Le Meurice – The Best Hotel in Paris

By Spear's

William Cash says none of London’s hotels can match Le Meurice, the grande dame of Parisian palais with a witty twist. Just don’t go there alone; its luxury, humour and glamour are best appreciated with company.
 
 
IF THERE IS
a word that sums up Le Meurice, it is ‘wit’. The tradition of wit, combined with luxury, is why since 1835 228 Rue de Rivoli has been the favoured Paris address of European aristocracy and the socialite, literary and fashionista demi-mondes, as well as the pied à terre of Picasso, Dali and Elizabeth Taylor and Richard Burton.

The current incarnation of the hotel – its fourth since 1835 – is something of an homage to Dali who used to live at the hotel for a month every year, installing his own furniture and tipping the staff with signed lithographs; he used to ask them to catch flies for him in the adjacent Tuileries Garden. In the hotel’s brochure, the phrase used to describe the ambience of Le Meurice is ‘where past and present meet with humour and glamour’.
 

   
 
Bar 228 at Le Meurice
    
But ‘wit and glamour’ is a more accurate description. Philippe Starck, who was commissioned to redesign the hotel in 2007, is not a comedian. He is a designer and an artist. He is also a savvy commercial businessman who has occasionally taken on too many projects and lost his creative soul in pushing branding above his talent.

But Starck’s reinvention of Le Meurice is as close as he has ever come to fulfilling his perfect commission. Almost every quirky bespoke piece – all indirectly inspired by the art of Dali – that he has made for the hotel stands up as a masterpiece. Le Meurice is what Stark will be remembered for – not for the bathroom taps in some designer hotel in downtown Miami.

Just inside the entrance to the Dali restaurant is the Shoes Table, a triptych table with three gilt legs dressed in designer shoes. Yes, you can sit on it. Even more inventive and eclectic are the Winged Chair, made in beech, covered in silver leaf, and the Swan Armchair, with a silver swan’s head built into the armrest, suggested by the swans that inspired various works by Dali in the 1950s.

Yet the hotel is not a Contemporary art museum, preserved in aspic. It is a living hotel. You can sit on such works of art, just as you can stand in front of the Frosted Mirror as you enter the hotel. The mirror is a classic piece of artistic wit; in many ways it symbolises – and freezes – the creative spirit of the hotel. It nods back to Dali, who considered mineral water his ‘ultimate addiction’ but also looks forward as it reminds guests that the hotel is itself a grand patron of the arts, this year celebrating the fifth year of the Meurice Prize for Contemporary Art.
 

 

The restaurant at Le Meurice

 
Fashion also. Walk into the lobby – its marble and mosaic floor glints and dazzles and shines just like Claridge’s. But you are unlikely to see any loud Americans in bermuda shorts and baseball caps sprawled on the lobby sofas.
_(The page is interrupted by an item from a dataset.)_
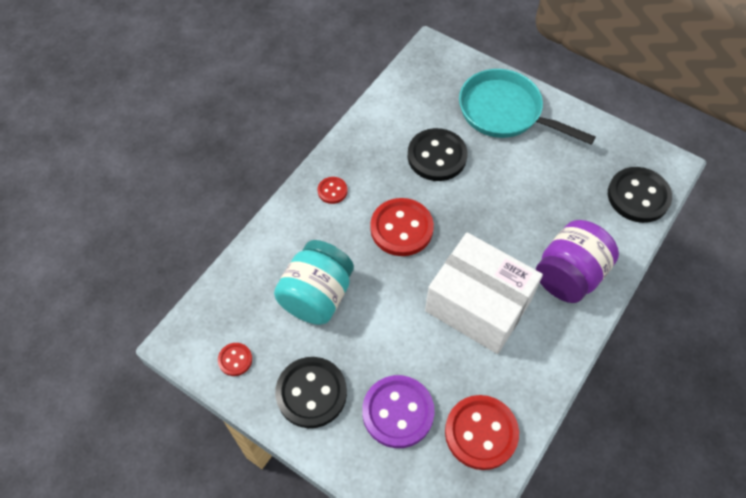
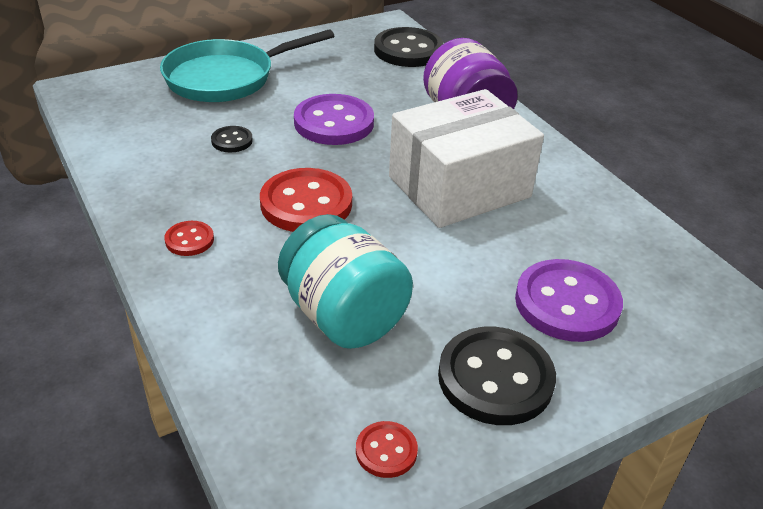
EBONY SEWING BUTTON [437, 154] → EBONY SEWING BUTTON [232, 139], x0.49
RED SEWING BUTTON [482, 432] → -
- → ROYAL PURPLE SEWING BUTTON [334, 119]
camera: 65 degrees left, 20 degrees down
The moment you walk in, you see why the hotel is the HQ of the world’s elite during Fashion Week in Paris; why the world’s top editors will only stay at Le Meurice; and why the phrase ‘Le genie francais de l’arte de vivre’ (‘The French genius for the art of living’) is not trite or cliché when emblazoned in discreet gilt lettering against an exquisite silvery verdigris on the hotel’s brochures. Rather it expresses the philosophical spirit behind everything that Le Meurice does.
 
 
THE FRENCH ARE often knocked by the Brits – and some Americans too – for being a little too pleased with themselves. For being a nation of flaneurs, dilettantes, decadents. For indulging in their beautiful past rather than being serious about a realistic future. But if you want to be taken seriously in the world of business in Paris, you go to Le Meurice rather than the Traveller’s. Because le Meurice is about being bold. No other hotel has more of an innovative pedigree.
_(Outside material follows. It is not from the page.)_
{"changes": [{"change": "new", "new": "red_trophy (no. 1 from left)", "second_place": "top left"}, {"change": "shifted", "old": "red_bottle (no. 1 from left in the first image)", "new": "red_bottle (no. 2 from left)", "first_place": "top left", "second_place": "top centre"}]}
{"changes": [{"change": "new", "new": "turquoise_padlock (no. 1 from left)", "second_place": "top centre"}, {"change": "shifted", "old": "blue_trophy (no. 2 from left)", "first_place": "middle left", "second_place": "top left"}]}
But, at its heart, the hotel is a place to stay in Paris. It is not the sort of hotel where you would ever want to book a single room. It is the sort of hotel you take a girlfriend whom you are falling in love with, and want Paris to become part of your menage. A hotel you will always come back to together. Le Meurice may be rooted in the formal grandeur of the past, but its chic and sexy spirit means that you feel — it helps if you have a suite with two front doors filled with white and pink roses overlooking the Tuileries Gardens — that your time in Paris is spent in the present and future tenses, which is what romance is all about.

To stay at Le Meurice is to be reminded what does make (and part of me as an Englishman dies as I write this) France – in particular Paris – so unique, so worldly, so sophisticated and so surreally chic and refined, in a way that London simply cannot manage. As head chef Yannick Alléno says, ‘My cuisine is like my city, and my city is Paris.’ Can you imagine Gordon Ramsay saying this and not being parodied in Private Eye?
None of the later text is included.